Chipping away at the glacier…

A few articles in the New England Journal of Medicine (NEJM) recently caught my attention. Sorry, no links to the articles – NEJM is an access-only journal (i.e., you need to have a subscription). I’m getting a sense that ehealth issues are slowly getting on the radar-screen of the traditional biomedical journals like NEJM, The Lancet, Nature, and Science.

“Personal Digital Educators” by Cimino & Bakken (vol. 352, iss. 9, 860-863)
A short little piece highlighting use of a personal digital assistant (PDA) as a clinical reference (e.g., drug reference). The information isn’t new, but the authors point out some of the advantages, disadvantages, and challenges to using a PDA.

“2015 – The Future of Medical Libraries” by Lindber & Humphreys (vol. 352, iss. 11, 1067, 1069-1070)
This short piece is the authors’s vision of what medical libraries may look like in the future. Technology may allow libraries to become places where people come to interact with one another, rather than a house of books (everything will be electronic). I find it interesting that the authors think that journals will still hold prominent positions in 2015. What was positively surprising is the future role of librarians as information specialists working closely with health care professionals in writing grants proposals, serving on institutional review boards, working as bioinformatics databse specialists, serving faculty-members in evidence-based medicine courses, and being involved in multilingual health-literacy programs and community partnerships”. Looks like the notion of the health care professional may be quite different in the future.

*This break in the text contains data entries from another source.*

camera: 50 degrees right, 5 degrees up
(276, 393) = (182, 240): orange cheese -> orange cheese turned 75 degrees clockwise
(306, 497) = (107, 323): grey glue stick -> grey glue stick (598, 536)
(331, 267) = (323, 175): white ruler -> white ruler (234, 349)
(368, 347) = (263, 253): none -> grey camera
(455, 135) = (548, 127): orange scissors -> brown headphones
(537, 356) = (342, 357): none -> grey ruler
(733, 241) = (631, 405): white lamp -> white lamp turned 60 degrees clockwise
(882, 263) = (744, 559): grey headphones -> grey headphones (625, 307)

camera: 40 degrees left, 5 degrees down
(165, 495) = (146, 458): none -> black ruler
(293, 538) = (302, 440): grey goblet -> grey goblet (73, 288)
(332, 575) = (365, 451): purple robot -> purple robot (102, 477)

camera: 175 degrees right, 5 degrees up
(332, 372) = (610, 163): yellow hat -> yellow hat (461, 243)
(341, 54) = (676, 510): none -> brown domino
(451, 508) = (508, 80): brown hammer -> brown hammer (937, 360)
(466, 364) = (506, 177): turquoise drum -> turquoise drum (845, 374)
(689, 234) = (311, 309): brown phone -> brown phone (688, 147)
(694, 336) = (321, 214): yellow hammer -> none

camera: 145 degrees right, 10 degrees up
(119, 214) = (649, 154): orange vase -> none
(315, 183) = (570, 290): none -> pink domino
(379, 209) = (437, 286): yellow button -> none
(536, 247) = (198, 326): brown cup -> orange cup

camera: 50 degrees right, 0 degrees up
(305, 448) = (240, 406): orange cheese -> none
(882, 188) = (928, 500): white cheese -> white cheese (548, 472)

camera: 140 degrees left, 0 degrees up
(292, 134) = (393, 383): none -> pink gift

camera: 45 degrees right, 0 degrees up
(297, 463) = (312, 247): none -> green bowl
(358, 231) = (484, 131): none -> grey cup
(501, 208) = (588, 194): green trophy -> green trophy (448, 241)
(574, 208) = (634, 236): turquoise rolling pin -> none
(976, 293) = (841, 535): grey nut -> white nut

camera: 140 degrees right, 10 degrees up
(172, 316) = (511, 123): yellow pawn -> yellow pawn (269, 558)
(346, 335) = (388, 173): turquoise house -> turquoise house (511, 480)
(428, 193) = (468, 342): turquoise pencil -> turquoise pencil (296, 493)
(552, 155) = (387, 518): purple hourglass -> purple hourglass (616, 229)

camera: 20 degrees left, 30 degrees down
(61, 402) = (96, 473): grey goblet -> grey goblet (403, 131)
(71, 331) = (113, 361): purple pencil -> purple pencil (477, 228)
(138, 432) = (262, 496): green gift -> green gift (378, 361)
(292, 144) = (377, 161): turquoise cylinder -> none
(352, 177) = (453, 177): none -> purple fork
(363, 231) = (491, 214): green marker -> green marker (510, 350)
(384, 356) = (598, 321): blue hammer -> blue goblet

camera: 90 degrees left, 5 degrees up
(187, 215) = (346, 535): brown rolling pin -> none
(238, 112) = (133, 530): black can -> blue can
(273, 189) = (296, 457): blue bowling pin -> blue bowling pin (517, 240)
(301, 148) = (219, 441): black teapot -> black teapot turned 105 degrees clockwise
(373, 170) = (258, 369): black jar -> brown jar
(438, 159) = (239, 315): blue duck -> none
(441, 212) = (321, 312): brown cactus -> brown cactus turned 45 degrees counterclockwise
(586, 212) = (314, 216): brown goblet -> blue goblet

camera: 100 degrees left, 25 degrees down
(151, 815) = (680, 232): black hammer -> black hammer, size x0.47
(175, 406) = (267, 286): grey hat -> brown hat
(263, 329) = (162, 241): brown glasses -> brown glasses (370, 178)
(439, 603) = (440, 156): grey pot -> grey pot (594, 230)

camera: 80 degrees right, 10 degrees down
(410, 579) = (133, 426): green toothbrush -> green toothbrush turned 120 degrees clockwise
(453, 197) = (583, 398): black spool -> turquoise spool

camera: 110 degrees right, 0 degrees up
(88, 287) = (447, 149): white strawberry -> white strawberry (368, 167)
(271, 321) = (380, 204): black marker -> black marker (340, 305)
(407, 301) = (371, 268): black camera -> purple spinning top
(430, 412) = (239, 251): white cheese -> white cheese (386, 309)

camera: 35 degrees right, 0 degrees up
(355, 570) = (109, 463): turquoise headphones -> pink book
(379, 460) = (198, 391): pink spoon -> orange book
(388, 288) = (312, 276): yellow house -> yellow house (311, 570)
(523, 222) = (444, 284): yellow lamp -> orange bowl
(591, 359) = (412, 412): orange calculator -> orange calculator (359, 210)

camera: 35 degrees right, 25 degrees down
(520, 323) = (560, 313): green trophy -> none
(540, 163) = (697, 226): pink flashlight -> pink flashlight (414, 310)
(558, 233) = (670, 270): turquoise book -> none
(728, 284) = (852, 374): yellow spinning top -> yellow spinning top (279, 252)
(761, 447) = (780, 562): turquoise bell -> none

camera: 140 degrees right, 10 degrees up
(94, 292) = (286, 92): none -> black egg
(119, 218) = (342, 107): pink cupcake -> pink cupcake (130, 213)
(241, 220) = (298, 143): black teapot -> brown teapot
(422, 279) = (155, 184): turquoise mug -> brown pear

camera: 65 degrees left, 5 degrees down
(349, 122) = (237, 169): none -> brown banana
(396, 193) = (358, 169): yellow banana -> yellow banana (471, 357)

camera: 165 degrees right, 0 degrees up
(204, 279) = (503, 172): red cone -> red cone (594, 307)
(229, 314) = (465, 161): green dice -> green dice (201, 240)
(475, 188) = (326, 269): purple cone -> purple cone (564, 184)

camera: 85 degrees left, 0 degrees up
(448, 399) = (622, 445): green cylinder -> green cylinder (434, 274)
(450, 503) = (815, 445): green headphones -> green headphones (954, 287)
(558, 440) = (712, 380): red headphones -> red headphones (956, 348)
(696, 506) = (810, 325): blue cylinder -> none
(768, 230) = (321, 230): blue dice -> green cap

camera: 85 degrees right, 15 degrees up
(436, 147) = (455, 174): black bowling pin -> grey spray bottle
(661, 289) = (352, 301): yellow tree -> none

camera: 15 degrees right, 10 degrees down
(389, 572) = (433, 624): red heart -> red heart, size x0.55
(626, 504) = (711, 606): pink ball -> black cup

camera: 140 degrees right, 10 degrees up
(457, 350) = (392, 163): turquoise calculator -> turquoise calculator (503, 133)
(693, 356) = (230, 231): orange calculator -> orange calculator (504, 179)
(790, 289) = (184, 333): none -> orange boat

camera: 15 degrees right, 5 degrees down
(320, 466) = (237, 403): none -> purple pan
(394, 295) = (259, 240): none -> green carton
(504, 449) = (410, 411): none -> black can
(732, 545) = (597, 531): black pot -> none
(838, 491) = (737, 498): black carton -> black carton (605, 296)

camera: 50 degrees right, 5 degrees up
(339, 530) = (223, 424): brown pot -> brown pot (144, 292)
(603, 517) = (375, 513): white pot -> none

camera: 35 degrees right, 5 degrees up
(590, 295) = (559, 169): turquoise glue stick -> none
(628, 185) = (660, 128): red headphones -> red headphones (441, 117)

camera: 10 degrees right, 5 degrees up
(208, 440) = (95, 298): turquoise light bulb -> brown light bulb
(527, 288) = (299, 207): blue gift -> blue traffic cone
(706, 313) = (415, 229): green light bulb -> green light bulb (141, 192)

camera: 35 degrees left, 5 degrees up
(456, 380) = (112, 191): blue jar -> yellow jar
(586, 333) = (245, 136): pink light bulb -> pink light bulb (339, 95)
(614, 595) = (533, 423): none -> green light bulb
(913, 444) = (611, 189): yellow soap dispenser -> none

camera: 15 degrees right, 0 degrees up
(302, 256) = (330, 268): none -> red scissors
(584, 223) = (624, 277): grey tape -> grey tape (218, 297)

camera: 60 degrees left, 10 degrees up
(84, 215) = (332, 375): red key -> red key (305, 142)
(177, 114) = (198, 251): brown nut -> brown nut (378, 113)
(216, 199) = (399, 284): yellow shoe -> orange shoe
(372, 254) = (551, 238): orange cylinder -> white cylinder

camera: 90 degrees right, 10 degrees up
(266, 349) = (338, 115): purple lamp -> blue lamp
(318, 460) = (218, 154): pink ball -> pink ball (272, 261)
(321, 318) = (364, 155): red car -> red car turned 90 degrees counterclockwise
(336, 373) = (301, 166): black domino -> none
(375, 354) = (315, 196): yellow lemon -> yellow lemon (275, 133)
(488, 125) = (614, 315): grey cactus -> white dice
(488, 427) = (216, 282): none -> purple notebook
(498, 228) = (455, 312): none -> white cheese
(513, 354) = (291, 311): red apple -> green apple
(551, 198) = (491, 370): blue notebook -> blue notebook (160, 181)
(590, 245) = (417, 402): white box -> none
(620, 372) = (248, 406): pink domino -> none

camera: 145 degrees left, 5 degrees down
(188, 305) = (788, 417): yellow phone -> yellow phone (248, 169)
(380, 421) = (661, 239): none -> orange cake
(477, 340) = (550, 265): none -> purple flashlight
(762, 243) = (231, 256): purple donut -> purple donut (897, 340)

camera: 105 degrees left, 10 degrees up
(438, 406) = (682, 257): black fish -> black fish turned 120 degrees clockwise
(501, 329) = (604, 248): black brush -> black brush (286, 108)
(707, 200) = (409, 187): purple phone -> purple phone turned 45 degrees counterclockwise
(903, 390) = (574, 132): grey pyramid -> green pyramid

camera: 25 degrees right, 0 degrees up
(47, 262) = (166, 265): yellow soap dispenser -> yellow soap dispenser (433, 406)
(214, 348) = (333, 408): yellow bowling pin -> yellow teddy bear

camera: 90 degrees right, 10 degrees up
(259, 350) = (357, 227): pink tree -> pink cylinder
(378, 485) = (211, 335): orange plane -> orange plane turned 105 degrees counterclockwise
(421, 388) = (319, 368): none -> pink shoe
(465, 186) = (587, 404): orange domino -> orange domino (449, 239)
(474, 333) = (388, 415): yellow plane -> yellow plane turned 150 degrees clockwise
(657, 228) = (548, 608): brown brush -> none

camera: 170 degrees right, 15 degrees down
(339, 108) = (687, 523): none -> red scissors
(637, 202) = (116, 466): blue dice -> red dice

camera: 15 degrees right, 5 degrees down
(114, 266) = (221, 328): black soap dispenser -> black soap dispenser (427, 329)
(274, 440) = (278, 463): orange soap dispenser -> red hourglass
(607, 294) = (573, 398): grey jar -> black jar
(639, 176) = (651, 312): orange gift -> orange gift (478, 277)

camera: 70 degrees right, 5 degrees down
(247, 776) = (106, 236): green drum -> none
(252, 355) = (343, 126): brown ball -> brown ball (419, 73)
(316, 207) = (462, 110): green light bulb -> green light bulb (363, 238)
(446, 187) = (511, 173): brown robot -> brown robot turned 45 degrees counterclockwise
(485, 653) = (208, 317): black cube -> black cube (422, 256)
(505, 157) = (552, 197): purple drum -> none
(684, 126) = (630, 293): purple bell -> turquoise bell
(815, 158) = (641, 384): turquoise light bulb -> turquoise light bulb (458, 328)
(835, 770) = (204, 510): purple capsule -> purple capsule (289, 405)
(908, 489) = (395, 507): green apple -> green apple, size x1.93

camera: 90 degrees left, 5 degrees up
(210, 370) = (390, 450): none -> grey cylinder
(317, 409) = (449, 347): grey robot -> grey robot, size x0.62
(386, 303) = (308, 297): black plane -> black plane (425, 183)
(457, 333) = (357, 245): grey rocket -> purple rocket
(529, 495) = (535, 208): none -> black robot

“Quiet in the Library” by Lee (vol. 352, iss. 11, 1068)
An interesting little piece about how technology is changing medicine. Lee comments on how the medical library has changed, and that technology is causing a similar change within the medical profession – you can’t know it all. In the past, the best medical students were those that knew the most (i.e., memorized the most). Now, Lee points out how medical students are now “learning how to learn” in face of information overload.